# Is sleeping with ur rat safe?



## babybeef (Jul 3, 2010)

Have u ever done it?


----------



## eddricksmommy101 (Jul 16, 2010)

They would get bored after ten minutes then explore.

I wanted to try it with ed.



But then i thought "What if i squish him?"


----------



## babybeef (Jul 3, 2010)

That's what Im thinking too lol but idkk


----------



## fallenalias (Jul 26, 2010)

thats what i thought too xD or if they start sniffing me and i feel thier wiskers i might think its a bug and slap it  i dont wanna slap my loves haha


----------



## TamSmith (Mar 1, 2010)

Not at all. Not only will they run off, but you can squish them.
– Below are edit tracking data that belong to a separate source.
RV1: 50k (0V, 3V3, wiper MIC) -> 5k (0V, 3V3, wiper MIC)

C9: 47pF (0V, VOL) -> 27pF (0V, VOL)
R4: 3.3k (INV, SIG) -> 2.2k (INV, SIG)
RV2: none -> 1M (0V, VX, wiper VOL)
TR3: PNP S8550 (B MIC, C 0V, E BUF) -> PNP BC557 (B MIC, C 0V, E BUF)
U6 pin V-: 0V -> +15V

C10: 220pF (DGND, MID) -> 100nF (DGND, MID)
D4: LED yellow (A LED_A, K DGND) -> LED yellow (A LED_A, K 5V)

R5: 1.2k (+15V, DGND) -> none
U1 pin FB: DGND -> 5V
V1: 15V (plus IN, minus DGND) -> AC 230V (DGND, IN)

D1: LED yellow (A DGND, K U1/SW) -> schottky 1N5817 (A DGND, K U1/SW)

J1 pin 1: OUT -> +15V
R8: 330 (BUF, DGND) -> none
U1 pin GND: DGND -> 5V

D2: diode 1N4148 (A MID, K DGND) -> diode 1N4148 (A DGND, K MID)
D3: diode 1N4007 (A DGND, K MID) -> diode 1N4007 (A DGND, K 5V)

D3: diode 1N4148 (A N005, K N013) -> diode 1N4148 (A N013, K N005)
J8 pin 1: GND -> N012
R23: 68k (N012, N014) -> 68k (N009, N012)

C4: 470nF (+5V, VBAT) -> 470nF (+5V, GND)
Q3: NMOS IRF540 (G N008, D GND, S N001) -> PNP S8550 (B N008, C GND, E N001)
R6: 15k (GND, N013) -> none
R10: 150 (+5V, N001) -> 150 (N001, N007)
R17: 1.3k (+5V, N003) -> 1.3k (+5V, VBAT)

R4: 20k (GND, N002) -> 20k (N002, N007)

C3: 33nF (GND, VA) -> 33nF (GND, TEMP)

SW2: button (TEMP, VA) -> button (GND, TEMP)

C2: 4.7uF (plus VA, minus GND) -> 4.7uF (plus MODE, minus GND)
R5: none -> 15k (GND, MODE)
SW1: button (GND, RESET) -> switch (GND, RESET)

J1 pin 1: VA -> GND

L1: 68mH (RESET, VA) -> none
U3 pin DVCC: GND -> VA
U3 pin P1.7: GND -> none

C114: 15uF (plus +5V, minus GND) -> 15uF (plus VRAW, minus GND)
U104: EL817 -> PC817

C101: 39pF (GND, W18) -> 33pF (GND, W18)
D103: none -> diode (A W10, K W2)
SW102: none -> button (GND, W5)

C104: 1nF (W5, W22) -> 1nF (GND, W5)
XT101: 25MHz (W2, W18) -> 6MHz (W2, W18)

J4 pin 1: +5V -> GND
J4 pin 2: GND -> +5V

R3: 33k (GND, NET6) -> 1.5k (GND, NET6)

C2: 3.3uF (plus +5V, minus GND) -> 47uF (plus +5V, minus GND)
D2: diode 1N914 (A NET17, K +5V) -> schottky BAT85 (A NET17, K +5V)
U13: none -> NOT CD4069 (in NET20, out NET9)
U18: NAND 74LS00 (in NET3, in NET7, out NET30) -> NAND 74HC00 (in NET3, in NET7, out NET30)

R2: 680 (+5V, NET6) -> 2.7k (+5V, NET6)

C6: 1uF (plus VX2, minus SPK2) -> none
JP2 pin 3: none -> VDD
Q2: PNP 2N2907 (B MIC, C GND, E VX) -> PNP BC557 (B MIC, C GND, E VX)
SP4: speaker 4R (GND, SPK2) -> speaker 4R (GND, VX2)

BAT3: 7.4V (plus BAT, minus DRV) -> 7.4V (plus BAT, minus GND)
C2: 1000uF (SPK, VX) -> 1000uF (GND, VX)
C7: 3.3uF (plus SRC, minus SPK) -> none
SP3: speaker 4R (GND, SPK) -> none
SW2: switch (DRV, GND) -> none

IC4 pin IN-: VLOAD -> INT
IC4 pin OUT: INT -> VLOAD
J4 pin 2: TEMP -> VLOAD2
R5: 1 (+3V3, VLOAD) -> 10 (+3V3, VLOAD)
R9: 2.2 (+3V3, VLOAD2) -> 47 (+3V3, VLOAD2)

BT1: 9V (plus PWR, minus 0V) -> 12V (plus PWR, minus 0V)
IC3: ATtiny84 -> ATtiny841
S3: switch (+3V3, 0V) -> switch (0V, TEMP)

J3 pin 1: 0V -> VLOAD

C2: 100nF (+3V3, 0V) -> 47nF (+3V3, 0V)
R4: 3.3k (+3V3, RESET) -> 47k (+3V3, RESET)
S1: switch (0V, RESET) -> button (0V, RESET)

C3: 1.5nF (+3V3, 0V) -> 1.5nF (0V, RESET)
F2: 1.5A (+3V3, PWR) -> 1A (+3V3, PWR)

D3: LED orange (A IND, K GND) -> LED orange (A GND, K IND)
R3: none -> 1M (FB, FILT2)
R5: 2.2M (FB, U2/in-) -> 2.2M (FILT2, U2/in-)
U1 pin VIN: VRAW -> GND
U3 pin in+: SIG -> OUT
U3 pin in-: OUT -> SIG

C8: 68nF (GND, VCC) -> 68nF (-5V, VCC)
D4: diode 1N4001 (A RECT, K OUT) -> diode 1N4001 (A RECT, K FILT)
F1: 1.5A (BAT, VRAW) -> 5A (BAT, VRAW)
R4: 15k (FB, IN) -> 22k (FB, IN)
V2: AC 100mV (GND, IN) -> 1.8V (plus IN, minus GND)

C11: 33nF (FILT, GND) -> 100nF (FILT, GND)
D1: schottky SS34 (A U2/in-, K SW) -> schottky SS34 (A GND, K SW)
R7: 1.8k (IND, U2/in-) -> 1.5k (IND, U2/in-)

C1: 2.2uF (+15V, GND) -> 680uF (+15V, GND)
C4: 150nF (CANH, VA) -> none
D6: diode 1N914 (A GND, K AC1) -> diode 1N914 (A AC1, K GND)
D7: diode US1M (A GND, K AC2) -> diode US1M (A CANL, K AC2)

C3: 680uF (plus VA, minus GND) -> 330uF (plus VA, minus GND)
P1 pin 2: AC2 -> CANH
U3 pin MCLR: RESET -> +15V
Parents have been known to squish and kill babies when they sleep with them, so I can imagine it would be too easy to kill your rat. 

A friend of mine only sleeps with her old sick rats. (By old, I mean like 6 years old) When they get sick, she puts them in a bonding scarf I make her and sleeps with them in there. Her rats are VERY tame and don't leave her to explore because like I said, they are old. She only does it when she knows they are so sick, they are getting ready to pass. She will actually keep them in her scarf for days while she waits for them to pass and hand feeds them and everything. She's the only person I would trust to do this. She is known as the rat whisperer around here and even vets recommend people to her. 

I would never do it. I couldn't forgive myself if I killed or lost my rat.


----------



## ema-leigh (Jan 24, 2010)

Agreed, its not safe for your rat. Night time is when they want to be active as well, so you mays well just leave him in the cage to play with his buddies.


----------



## lilspaz68 (Feb 24, 2007)

Healthy happy normal rats? No way. Sick, old and dying, you can IF you are a VERY light sleeper. A heavy sleeper could kill their rats.


----------



## ration1802 (Sep 25, 2007)

lilspaz68 said:


> Healthy happy normal rats? No way. Sick, old and dying, you can IF you are a VERY light sleeper. A heavy sleeper could kill their rats.


Totally agree.

I have been sleeping with rats for about a year now and definately don't recommend it. The rats I have in my bed are either sick or have little or no use of their back legs - so they don't go exploring and are just happy to lay down and cuddle with me all night. BUT! I haven't had one night proper good night sleep since. I have trained myself to wake up every time I roll over or move in bed and some nights that is exhausting. My sleep patterns are all over the place - I used to be a heavy sleeper but now I wake up at the smallest noise or touch of the rats. It's not easy to acclimatise to.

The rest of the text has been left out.